Une société anarchiste est incompatible avec la survivance des geôles et des bagnes ; une des premières tâches de l’Anarchisme, en période de Révolution, sera de mettre le feu aux prisons et d’abolir les Palais de Justice. Ils n’auront donc jamais d’Amnistie à accorder, puisque jamais ils n’auront condamné ni enfermé personne. Et, cependant, toutes les fois que s’ouvre une campagne en faveur de l’Amnistie, les Anarchistes sont de ceux qui s’y engagent avec le moins d’hésitation et le plus d’ardeur. Ils font entendre leurs voix dans les meetings publics ; ils multiplient les articles, les manifestes, les affiches qui convient le peuple à exiger l’Amnistie ; ils provoquent des démonstrations sur la voie publique afin de saisir de leur volonté

d’amnistie la foule indifférente et d’intéresser l’opinion publique à la libération des victimes de l’Autorité. Et souvent on a vu des anarchistes qui s’étaient proposés d’ouvrir les prisons, par l’Amnistie, à quelques-uns de leurs frères, y entrer eux-mêmes et aller, ainsi, rejoindre en captivité ceux qu’ils voulaient libérer. Si les Anarchistes se donnent de plein cœur à toute agitation en vue de l’Amnistie, alors qu’ils savent la vanité d’une telle mesure, puisque les portes ouvertes aux amnistiés d’aujourd’hui se fermeront demain sur de nouvelles victimes, c’est qu’ils entendent se mêler à toute action ayant pour objet de soustraire quelques victimes à la vindicte publique, et leur fournissant l’occasion de flétrir le régime qu’ils combattent, de stigmatiser l’iniquité sociale sous une de ses formes les plus odieuses, de communiquer à la masse des pauvres qui sont quotidiennement exposés aux rigueurs de la Loi le mépris et la colère qu’ils ressentent contre tous ceux qui s’arrogent le droit de condamner, de faire lever dans la multitude le levain de la Révolte libératrice.

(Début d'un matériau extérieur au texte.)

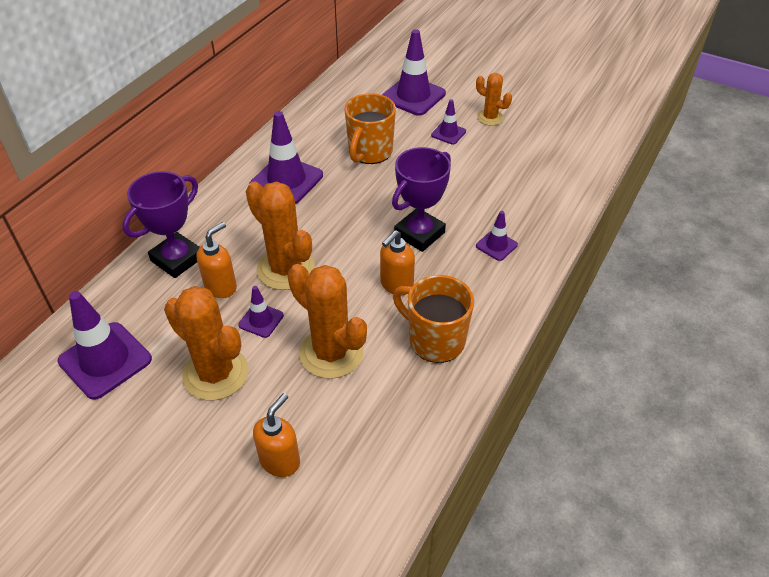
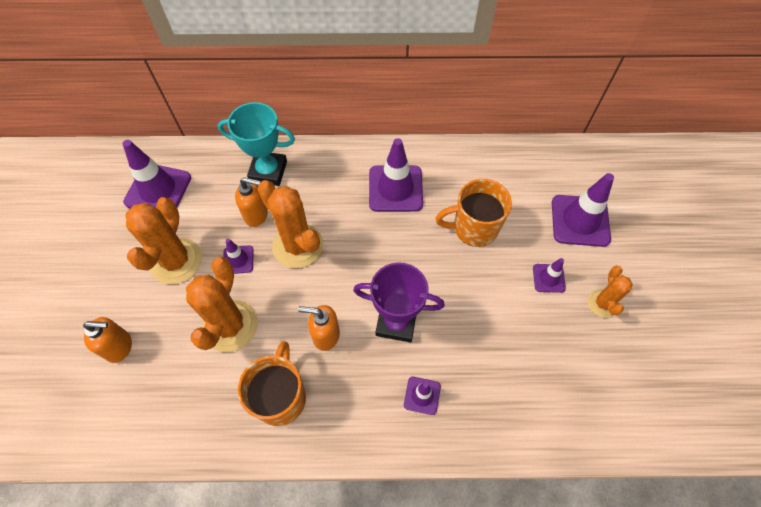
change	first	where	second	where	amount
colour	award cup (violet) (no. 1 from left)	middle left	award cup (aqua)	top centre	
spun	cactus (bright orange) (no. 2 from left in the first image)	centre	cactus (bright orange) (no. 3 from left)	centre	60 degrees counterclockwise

Si, chaque fois que les circonstances sont favorables à un mouvement populaire luttant pour l’Amnistie, les Anarchistes sont au premier rang, c’est qu’il leur est doux de tenter quelque chose pour diminuer, si peu que ce soit, les souffrances de ceux qui aspirent à sortir du bagne, de la prison ou de l’exil pour reprendre parmi leurs amis, dans leur foyer, à l’usine où aux champs, au milieu de ceux qu’ils chérissent et qui les aiment, la place d’où la méchanceté et l’injustice des hommes les ont momentanément chassés. L’Amnistie est comme une libération partielle, en attendant la grande Amnistie : la Révolution qui enfoncera la porte de toutes les prisons et sera, Elle, la libération totale et définitive. — Sébastien Faure.


AMOUR. Ce mot est souvent un nom de genre et s’accompagne d’un adjectif qui désigne l’espèce : amour paternel, amour filial, amour sexuel, etc.

Lorsque nulle épithète ne s’y joint, il est pas univoque. Pour la plupart des philosophes, il reste nom de genre, désigne tout sentiment affectueux et s’oppose à haine. Au langage mystique, au langage commun aussi, il exprime parfois des sentiments de fraternité humaine (voir aux mots Charité et Fraternité) ou même certaines émotions devant la beauté réelle ou imaginée du Cosmos (voir ce mot).

Au langage le plus courant, amour désigne l’affection pour un être dont on désire, rêve ou connaît le baiser. Littré dit : « Sentiment d’affection d’un sexe pour l’autre. » Définition trop étroite et qui résout, d’un dogmatisme sournois, une grave question. Que le fait plaise ou déplaise, il y a eu, il y a des amours entre personnes du même sexe.

Plusieurs législations condamnent l’amour homosexuel et il rencontre une opinion publique railleuse ou sévère. Est-ce parce que cette forme d’amour évite trop sûrement les pièges du génie de l’espèce ? Est-il condamné pour les mêmes raisons que le malthusianisme ? (Tout législateur est un grand repopulateur par procuration.) Est-ce parce que les religions modernes condamnent le plaisir et ne lui accordent quelque tolérance que s’il contribue aux prétendues fins de Dieu ou de la Nature ?…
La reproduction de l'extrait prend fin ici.